Finalmente, o que é o Reino de Deus?
É Deus, o Pai, reinando através do Filho no Espírito, no coração de cada pessoa e, através das pessoas, no mundo, em toda a criação!
Não somos primeiro nós que entramos no Reino, mas o Reino que entra em nós, quando, através de Jesus e como Jesus, sustentados pela força do Seu Espírito, deixamos que o Senhor Deus reine na nossa vida!
Acolher esse Reino bendito exige sempre e de todos a conversão, pois nossa tendência é queremos, nós mesmos, ser os reis de nossa vida: A vida é minha, gritamos! Mas, assim, o Reino jamais terá lugar em nós!
Neste mundo, este Reino será sempre precário, porque sempre poderemos nos fechar para a vontade do Senhor… Mas, ainda que nos excluamos do Reino com nossa dureza, querendo nós mesmos ser o rei de nossa vida, o Reino triunfará e no Dia de Cristo, tal triunfo será definitivo!
Aquele que, consciente e livremente, se fecha para o Reinado de Deus, ficará fora desse Reinado por todo o sempre, “nas trevas exteriores, onde há choro e ranger de dentes”.

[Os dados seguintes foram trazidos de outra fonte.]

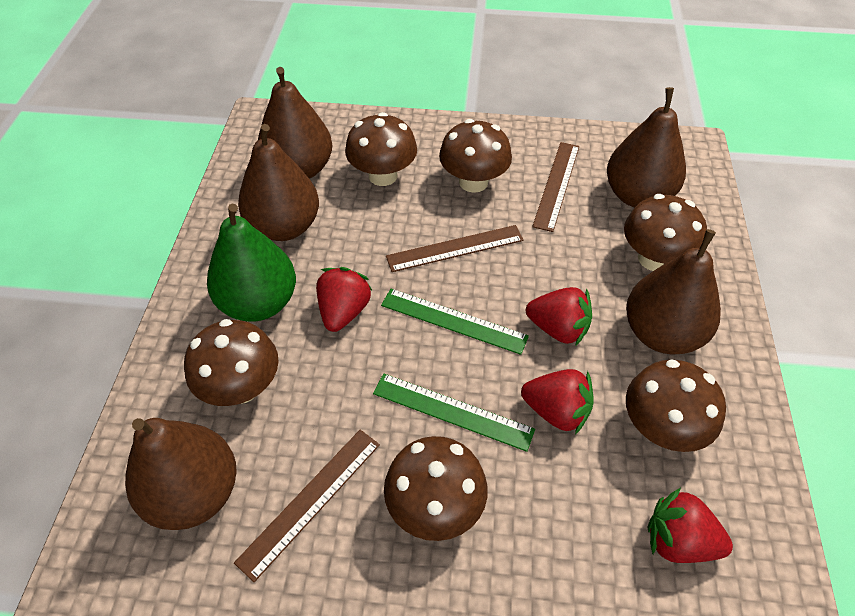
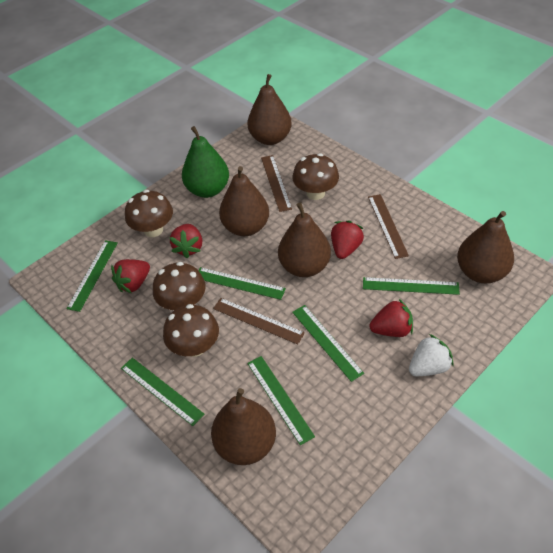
brown mushroom: 6 -> 4
green ruler: 2 -> 6
white strawberry: 0 -> 1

Assim, em tudo o que se fizer por amor ao Cristo e em união com Cristo, em todo gesto de amor verdadeiro, em toda luta contra o pecado, em toda genuina piedade, aí o Reino de Deus está presente, atual e atuante!

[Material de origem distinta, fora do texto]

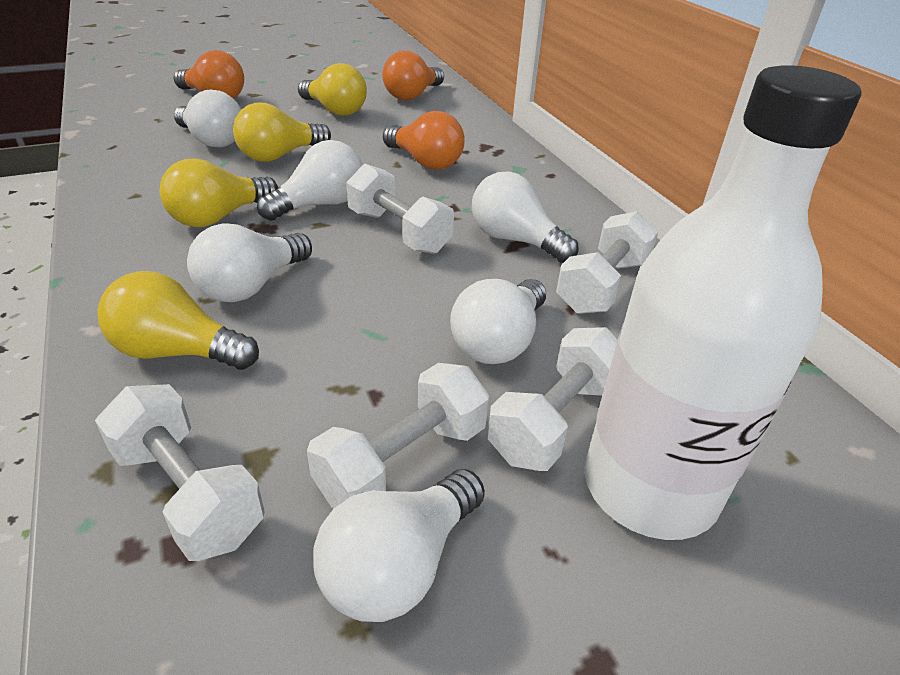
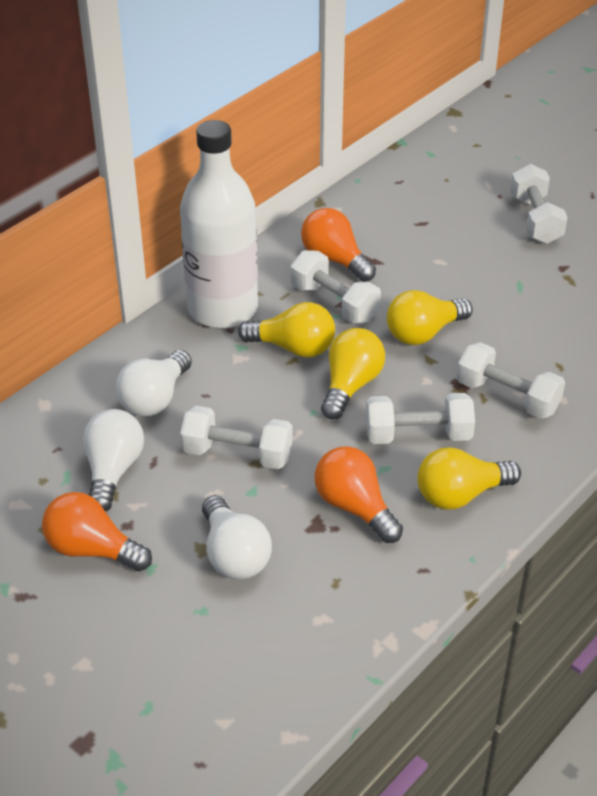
white light bulb: 6 -> 3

O Reino de Deus pode ser identificado com algum projeto de poder, alguma ideologia ou algum sistema político-econômico? Pode ser identificado com algum tipo de progresso econômico, científico ou social?
De modo algum!
O Reino tem como critério somente o Senhor nosso Jesus Cristo! O Reino não está em estruturas, mas em corações! As estruturas são fruto dos corações!
O critério do Reino é a união com Jesus, o amor a Jesus, os sentimentos e modo de viver de Jesus, nosso Senhor!
Tudo o que for de acordo com o Evangelho de Cristo, tudo quanto levar à união com Cristo, tudo que for compatível com a Cruz e a Ressurreição de nosso Senhor Jesus Cristo serve para o Reino; o que não levar a Cristo, não serve para o Reino de Deus!
Nenhum progressos técnico, político, econômico ou social pode ser identificado com o Reinado de Deus! Fazer isto, seria desfigurar a grandeza, perenidade, profundidade e eternidade do Reino do Senhor! Seria também trair a missão e a palavra do Salvador e Senhor nosso, Jesus Cristo!
O cristão aplaude a aprecia tudo quanto contribuir para que a humanidade e o mundo sejam mais de acordo com o sonho de Deus e exprima os valores do Seu Reinado: Reino de paz, de verdade, de justiça, de amor, de misericórdia, de perdão, de piedade, de retidão. Mas, os cristãos nunca se iludiram: sabem que neste mundo, tudo quanto construimos é precário e imperfeito!
Não há mais Reino de Deus no mundo rico que no mundo pobre! Pelo contrário: são os pobres de quaisquer pobrezas que sejam, que melhor percebem a fugacidade da vida e mais se abrem para Deus e o Seu Reinado!
Quem confunde as coisas que passam com o Reino que não passa termina absolutizando o que é relativo e adorando ídolos ideológicos, a eles servindo com cegueira e levando outros ao engano e à morte da alma! Assim são as ideologias e os sistemas totalitários: nazismo, fascismo, marxismo… Só Deus é Rei; só Jesus Cristo é o Senhor! O que passa disto, vem do Maligno!
Por último: onde podemos ver com mais clareza o Reino de Deus neste mundo?
Nos santos de Cristo! Neles, Deus reina totalmente, como reinou em Jesus, nosso Senhor! Os santos têm os sentimentos de Cristo, a vida de Cristo, porque são conduzidos pelo Espírito de Cristo, que é Espírito do Reino, que é o próprio Reino!
Assim, convertamo-nos e deixemo-nos conduzir pelo Espírito, de modo a ter os mesmos sentimentos do Cristo Jesus, que Se fez obediente ao Pai até a morte de cruz.
Deste modo, como Jesus, o Cristo, nosso Senhor, seremos totalmente transfigurados na Glória de Deus e, já neste mundo, seremos tochas que iluminam e enchem de Vida divina este mundo ferido e cansado… Até o Dia de Cristo, quando Ele entregará o Reino a Deus Seu Pai, e o Pai, pelo Filho, no Espírito, será tudo em todos!
Alguns dos Santos Padres da Igreja diziam que nós, no Senhor transfigurados, somos o Reino que Cristo entregará ao Pai no final de tudo!
Esta é a certeza da nossa fé, a razão da nossa esperança e o motivo da nossa caridade! Amém.